A few of his fellow artists tried to cheer him up. He met their bonhomie with sour looks and muttered oaths.

After a while, they gave up and left him alone.

 

I all but carried Dan back to the attic. Thankfully, he fell asleep the moment I got him to bed.

But for me sleep was a long way off. I was worried about my friend. He was close to the edge and I had no idea how to keep him from going over.

The cause of it all - that damned picture - sat in the corner covered by a cloth. If Dan couldn’t bring himself to destroy it, maybe I could?

But there was no telling how Dan would react. He believed dark forces in the painting would be released if it was tampered with.

Besides, tomorrow was another day and there were still plenty of art dealers he could take the painting to. Unlike Dan, I saw Girl on the Museum Steps as a masterpiece. For all that it was disturbing, it was undoubtedly a work of genius, albeit a twisted and tortured one. Even if it never sold, it might at least lead to a commission. Or so I reasoned.

Grabbing a bottle of wine, I rolled into bed and set about drinking myself to sleep.

 

Dan and the painting were gone when I woke up. He’d left a note to say he was having another go at selling the thing. Good luck to them both, I thought.

After breakfast, I had a bash at a new script. I thought it would be easy to concentrate with Dan out of the way, but his absence was tangible. Now and then, my scalp would tingle and I’d feel certain he was standing behind me, glaring at the back of my head.

I’d look around and find myself alone.

Towards evening, all I had to show for my efforts was a pile of discarded paper. The attic became unbearable. It was as if some residue of Girl on the Museum Steps still lingered. When I stared at the paper in front of me, I saw her face and felt her torment.

I had to get out.

It was a calm, languid day with an overcast sky. Amsterdam felt subdued.

I strolled along the Amstel in a grey fugue. My thoughts drifted from one matter to another, never settling on any topic for long.

It seemed important to keep moving, to always increase the distance between myself and the attic.

Just after sunset, I found myself in an unfamiliar quarter. Abandoned warehouses brooded to the left of me. On my right, a piece of wasteland was in the process of being turned into an industrial estate. So far only one unit had been built. A small earth digger sat on a mound of dirt. There was no sign of activity.

The road terminated at a T-junction. I turned left.

Ten minutes later I was outside a park. The houses across the way were boarded up. There was no sign of human activity.

Exhausted by my walk, I sat on a low wall and considered heading back to the centre of town. There was a tram stop just down the road. If nothing else, it would have a map to tell me where I was.

I heard a tram approach. It swung round the corner.

If I ran, I could catch it. But something told me it wasn’t going my way.

I studied the faces of the passengers as it rolled by. Each was a mask of despondency and despair. These, I knew, were the people abandoned by life, those who had lost love or never known it.

Dan was sitting by the window, next to the Girl. Neither looked happy. He waved to me but I couldn’t bring myself to wave back.

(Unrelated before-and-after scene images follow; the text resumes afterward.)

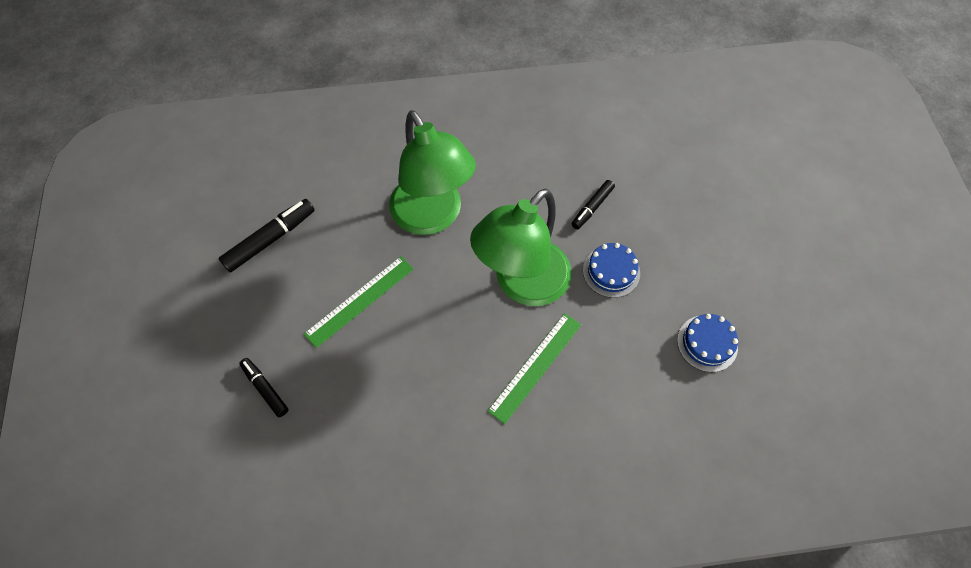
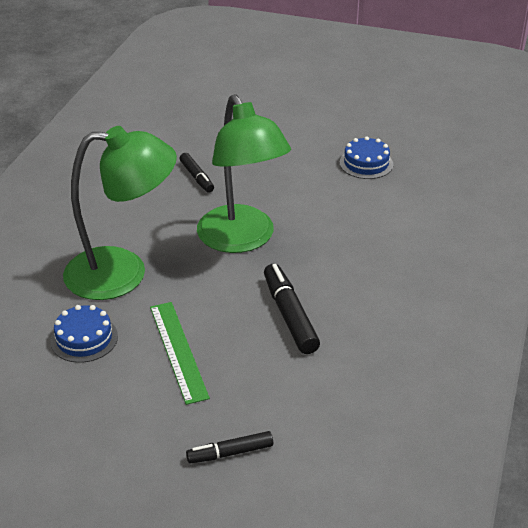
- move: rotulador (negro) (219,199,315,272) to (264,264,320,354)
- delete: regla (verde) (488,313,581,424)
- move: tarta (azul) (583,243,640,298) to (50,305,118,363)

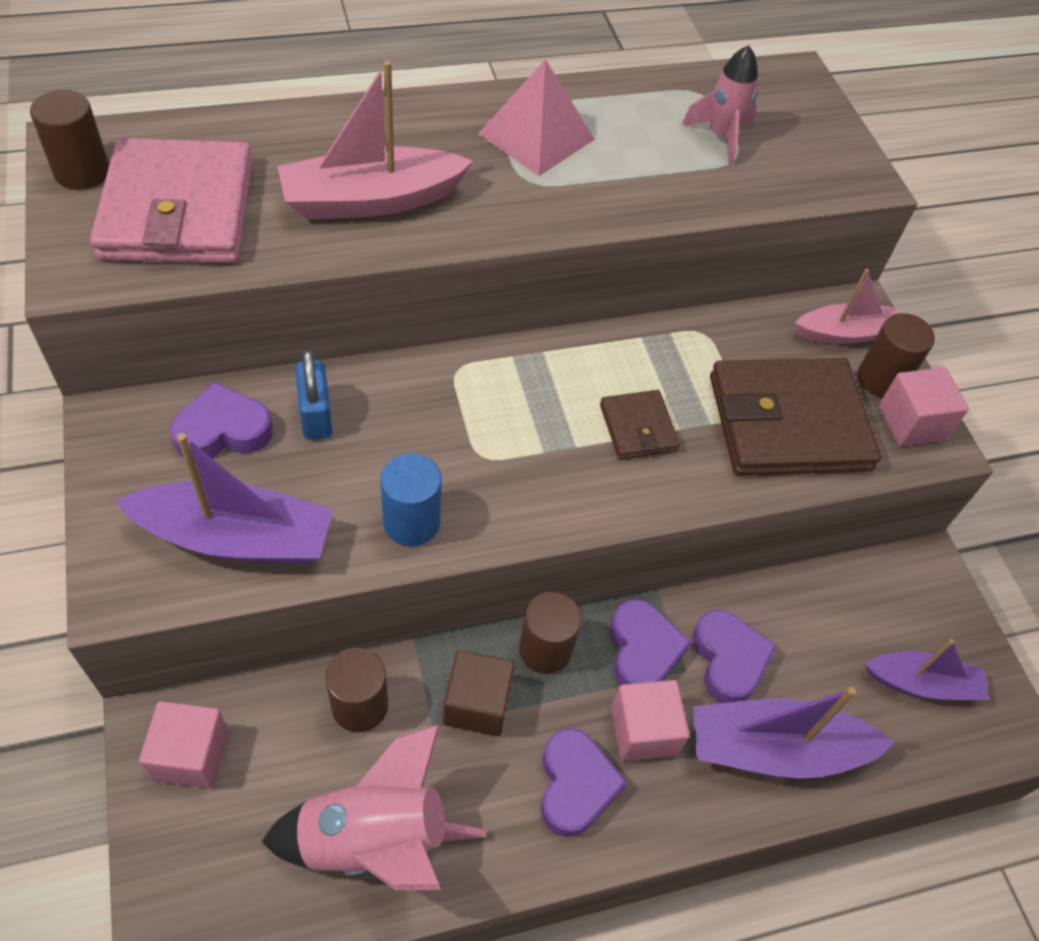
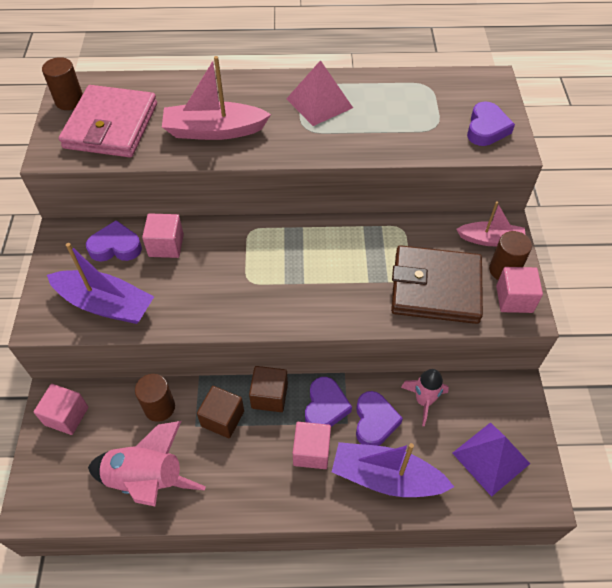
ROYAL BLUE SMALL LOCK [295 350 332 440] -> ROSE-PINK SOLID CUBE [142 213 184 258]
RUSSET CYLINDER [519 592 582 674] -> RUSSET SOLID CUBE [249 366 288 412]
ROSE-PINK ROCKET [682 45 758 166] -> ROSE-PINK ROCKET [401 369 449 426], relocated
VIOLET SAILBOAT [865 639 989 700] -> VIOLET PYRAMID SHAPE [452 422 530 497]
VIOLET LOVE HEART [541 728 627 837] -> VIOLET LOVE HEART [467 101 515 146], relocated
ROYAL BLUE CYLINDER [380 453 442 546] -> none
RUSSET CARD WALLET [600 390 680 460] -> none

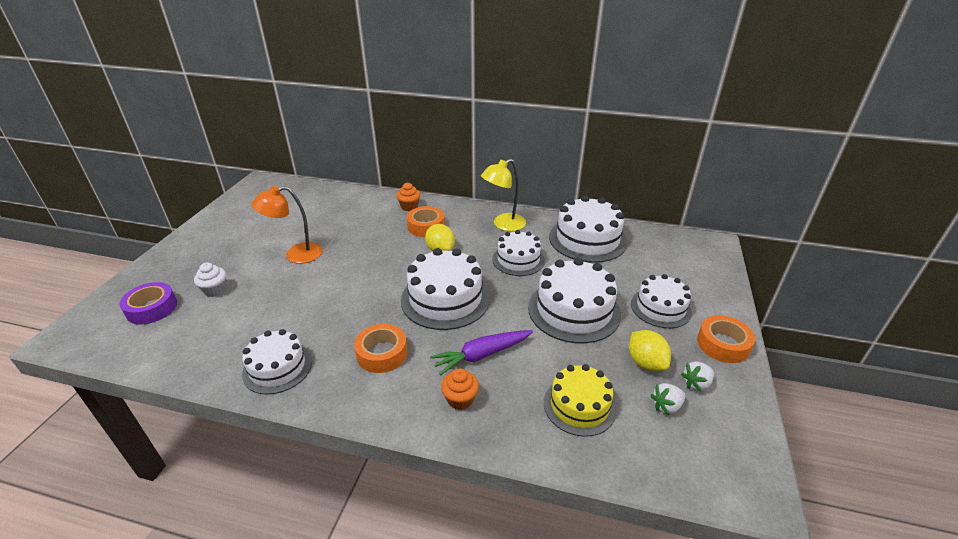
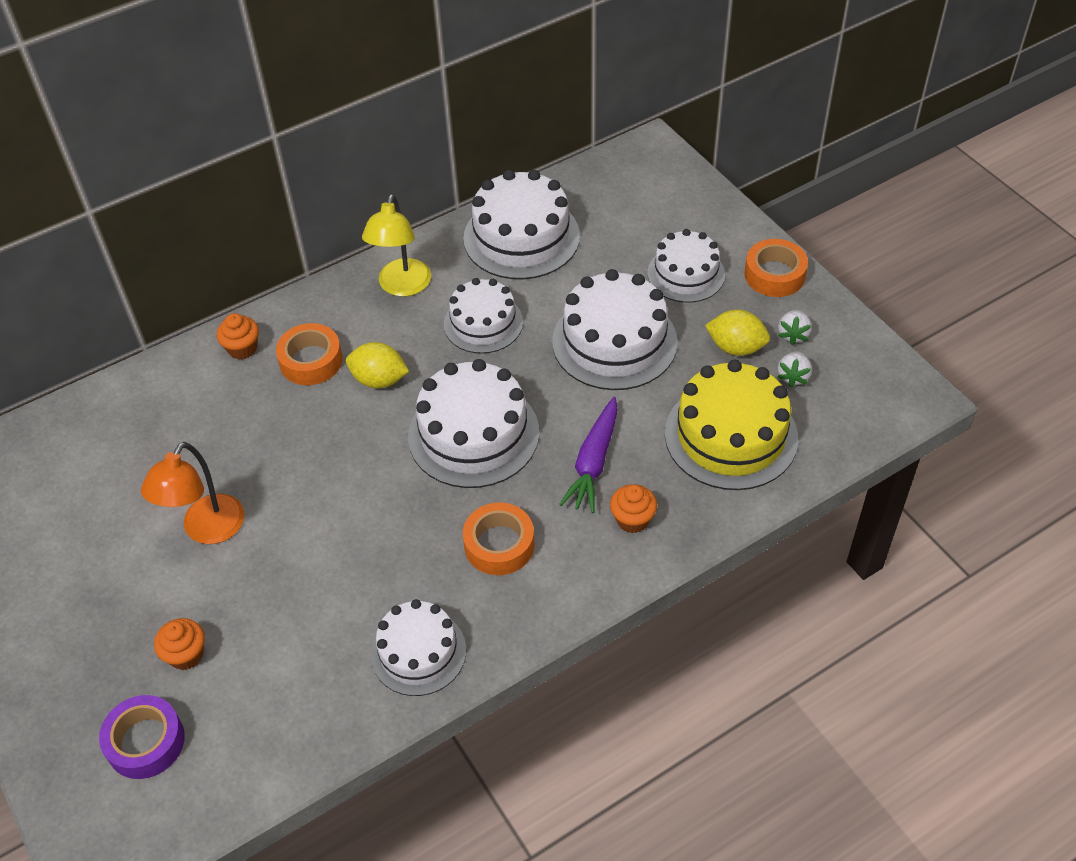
SNOW-WHITE MUFFIN [194 262 226 297] -> BRIGHT ORANGE MUFFIN [154 618 205 670]
BRIGHT YELLOW GATEAU [544 364 617 437] -> BRIGHT YELLOW GATEAU [665 360 798 490], x1.55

The Ghost Tram didn’t stop.

 

Things barely registered when I returned home. A crowd milled about a body on the pavement. Glass shards glimmered in the moonlight like the Hollywood pools of my dreams. There was surprisingly little blood.

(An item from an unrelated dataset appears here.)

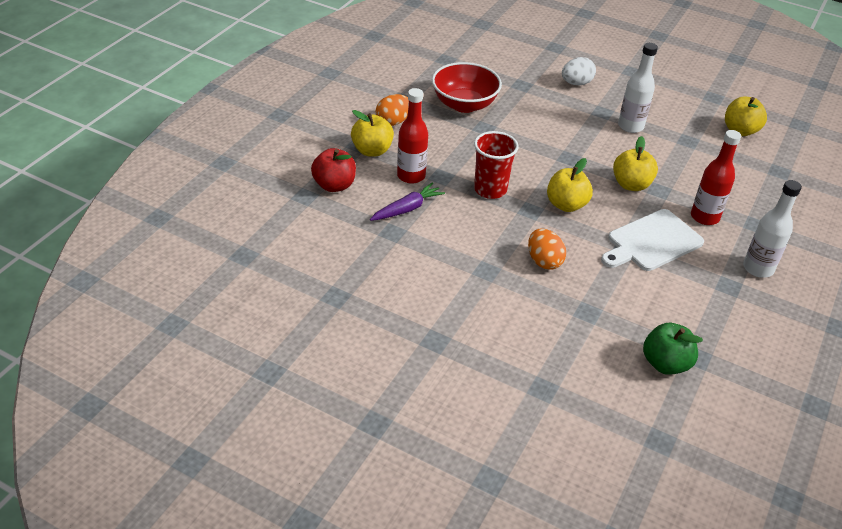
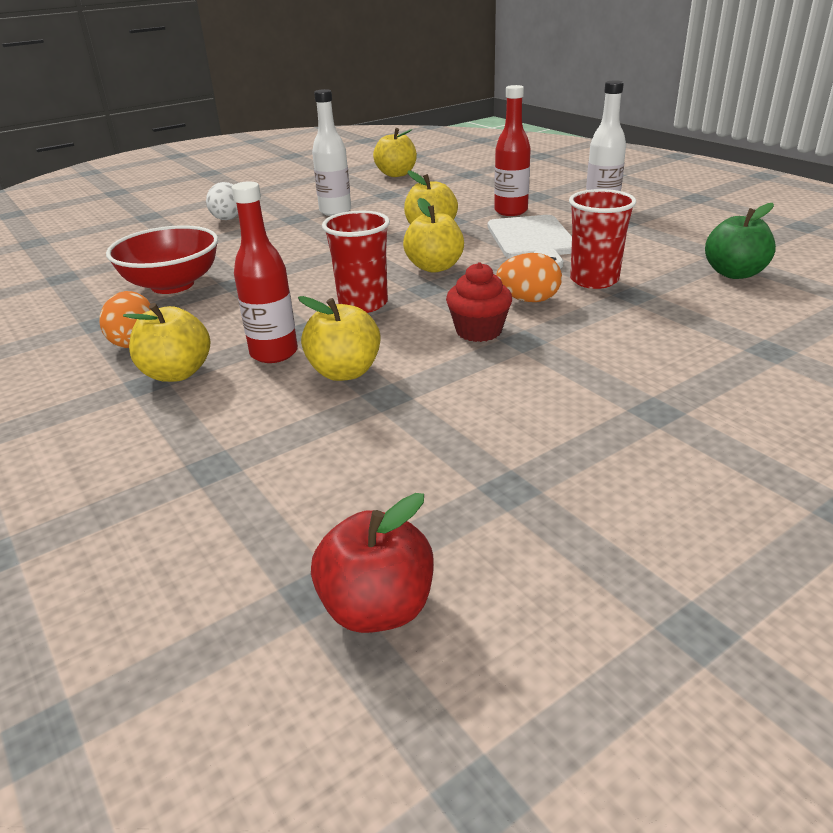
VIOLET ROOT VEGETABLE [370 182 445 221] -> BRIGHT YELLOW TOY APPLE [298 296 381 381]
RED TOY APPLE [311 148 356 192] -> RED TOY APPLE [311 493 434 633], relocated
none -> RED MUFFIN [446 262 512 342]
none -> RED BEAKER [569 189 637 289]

Vrouw Schoonhaven sat red-eyed in the doorway. Having used up all her tears, she stared into space.

Sirens approached.

I ran up to the attic. The balcony door was a splintered frame devoid of glass.

A fresh painting sat on the easel. It showed the Girl lying beside a tram. The side of her skull had been torn away. She was drenched in blood.

Another suicide.

And now she and Dan would ride the Ghost Tram together for all eternity.

Packing a rucksack, I headed for the station.